ダイエットのお供に

[Date]2021.10.09  [Category]ブログ

お久しぶりです。カネエイ事務担当の笹岡です。

10月に入り、涼しくなってきましたね。
新型コロナウイルス感染症の拡大防止のため、自宅で過ごす時間が多くなり
間食や晩酌の量が増え、体重が増えた方がいらっしゃると思います。
スポーツの秋ということでダイエットしてみてはいかがでしょうか。
今回のブログはダイエットにおすすめの食材について紹介したいと思います。

ピーマン

 

低カロリー、低糖質

ピーマンは1つがだいたい25gで、5つ分の100g集まってようやく22kcalです。
糖質もピーマン100gあたり1.3gと下の野菜と比べてもかなり低いことが分かります。
・ナス:2.9mg/100g
・トマト:3.3mg/100g
・じゃがいも:16.3mg/100g

☆食物繊維を多く含む

ピーマンには100gあたり2.3gの食物繊維が含まれています。
食物繊維は便通を整えてくれるので、ダイエットの大敵である便秘を防ぐことができます。

☆調理方法に注意

ピーマンを調理する際は加熱することでより一層栄養素を効果的に取り入れることができます。
生で食べることはあまり無いので大丈夫かと思いますが、「ピーマンは加熱することで栄養効果を高められる」野菜です。
ピーマンに含まれるビタミンAやビタミンEは「脂溶性ビタミン」と呼ばれ、油との相性がとても良い栄養素です。
油で調理することで効率良く栄養を摂取することができます。

 

 

ブロッコリー

 

☆ブロッコリーは低カロリー

ダイエット中にまず気になるのはカロリーだと思いますが、ブロッコリーは100g当たり37kcalと、とても低カロリーです。

こんにゃく(100gあたり5~8kcal程度)のような低カロリー食品と比べると少々高めではありますが、その分ビタミンなどの栄養もたっぷり含まれているという利点があります。

☆脂肪燃焼などを助けるビタミンB群が豊富

ブロッコリーに含まれている栄養は代謝を助けてくれる以下のようなビタミンが多く含まれています。

・ビタミンB1:ブドウ糖からのエネルギー産生に必要
・ビタミンB2:糖質やたんぱく質・脂質の代謝や、エネルギー産生を助ける
・ビタミンB6:多くのアミノ酸の代謝を助ける。
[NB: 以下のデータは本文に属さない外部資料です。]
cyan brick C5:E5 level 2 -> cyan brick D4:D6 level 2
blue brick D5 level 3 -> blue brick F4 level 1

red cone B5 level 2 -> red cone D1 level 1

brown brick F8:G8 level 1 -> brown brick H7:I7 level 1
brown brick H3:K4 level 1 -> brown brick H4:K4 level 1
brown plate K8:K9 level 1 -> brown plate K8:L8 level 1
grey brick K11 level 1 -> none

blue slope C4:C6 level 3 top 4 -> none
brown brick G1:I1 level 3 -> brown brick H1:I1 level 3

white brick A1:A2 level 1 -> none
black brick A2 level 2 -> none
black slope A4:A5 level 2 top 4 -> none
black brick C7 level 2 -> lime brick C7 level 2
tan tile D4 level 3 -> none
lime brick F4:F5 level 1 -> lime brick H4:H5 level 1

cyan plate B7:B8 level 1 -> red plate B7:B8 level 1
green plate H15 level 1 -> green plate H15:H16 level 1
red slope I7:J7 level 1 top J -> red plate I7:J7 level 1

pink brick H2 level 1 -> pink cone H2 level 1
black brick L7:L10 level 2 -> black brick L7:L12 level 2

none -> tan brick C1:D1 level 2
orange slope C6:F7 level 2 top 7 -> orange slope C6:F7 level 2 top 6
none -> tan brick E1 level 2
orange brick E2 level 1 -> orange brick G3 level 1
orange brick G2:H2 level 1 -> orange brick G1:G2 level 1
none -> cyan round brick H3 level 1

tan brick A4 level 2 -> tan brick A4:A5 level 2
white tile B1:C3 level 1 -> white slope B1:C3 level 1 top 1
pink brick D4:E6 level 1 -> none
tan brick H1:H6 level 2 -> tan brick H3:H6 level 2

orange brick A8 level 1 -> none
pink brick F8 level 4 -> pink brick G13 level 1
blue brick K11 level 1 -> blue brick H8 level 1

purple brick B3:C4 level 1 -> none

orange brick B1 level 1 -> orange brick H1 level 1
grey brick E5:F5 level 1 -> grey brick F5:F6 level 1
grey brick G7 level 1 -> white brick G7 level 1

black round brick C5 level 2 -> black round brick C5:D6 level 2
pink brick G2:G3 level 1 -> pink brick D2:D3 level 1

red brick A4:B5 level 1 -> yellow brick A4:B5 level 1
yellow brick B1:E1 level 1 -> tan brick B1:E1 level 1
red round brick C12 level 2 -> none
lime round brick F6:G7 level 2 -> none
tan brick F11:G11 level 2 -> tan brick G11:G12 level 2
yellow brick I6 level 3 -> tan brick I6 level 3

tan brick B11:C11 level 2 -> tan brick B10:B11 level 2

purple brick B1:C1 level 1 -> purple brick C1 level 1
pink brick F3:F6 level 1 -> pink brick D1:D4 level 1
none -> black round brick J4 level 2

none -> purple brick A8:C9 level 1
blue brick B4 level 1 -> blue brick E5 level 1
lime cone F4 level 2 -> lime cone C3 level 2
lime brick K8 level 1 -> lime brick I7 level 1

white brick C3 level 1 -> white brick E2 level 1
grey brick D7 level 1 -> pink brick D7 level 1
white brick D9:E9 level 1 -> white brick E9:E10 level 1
脂質の代謝にも関与する

ダイエットの基本は食事と運動だとよくいわれますが、運動時に筋肉を動かすエネルギーを効率よく生み出すためにも、ビタミンB群は必要です。

私も運動後にブロッコリーと鶏のむね肉を一緒に炒めて食べています。
ただ、ブロッコリーはゆでるようよりも「レンチン」か「焼く」ことをおすすめします。
ブロッコリーを食べるときは加熱することがほとんどだと思いますが、ブロッコリーに含まれるビタミンB群やビタミンCは水溶性の成分のため、ゆでるとゆで汁に流れ出ていってしまいます。
そのため、ゆでるよりも、加熱したり、レンジで蒸したり、玉ねぎやタケノコ、にんじんなどと一緒に中華風に炒めるのもおすすめです。
もしくは、流れ出た栄養も一緒にとり入れることができる、スープや鍋などのメニューに使うのもおすすめです。

☆筋力アップをサポートするたんぱく質を含む

一般的に、野菜にはたんぱく質があまり含まれていないというイメージがあると思いますが、ブロッコリーは、野菜の中ではたんぱく質が多めに含まれているという特徴があります。
特にダイエット中で摂取カロリーを控えたいという方はブロッコリーならカロリーは少ないまま、タンパク質をたくさん摂取することができるのでおすすめです。

 

ピーマンは出荷が始まっているので、ぜひ、元気な畑のごちそうの、パッケージを探してみてください。

ブロッコリーは11月末頃から出荷が始まるので、ぜひ、その時に元気な畑のごちそうの、パッケージを探してみてください。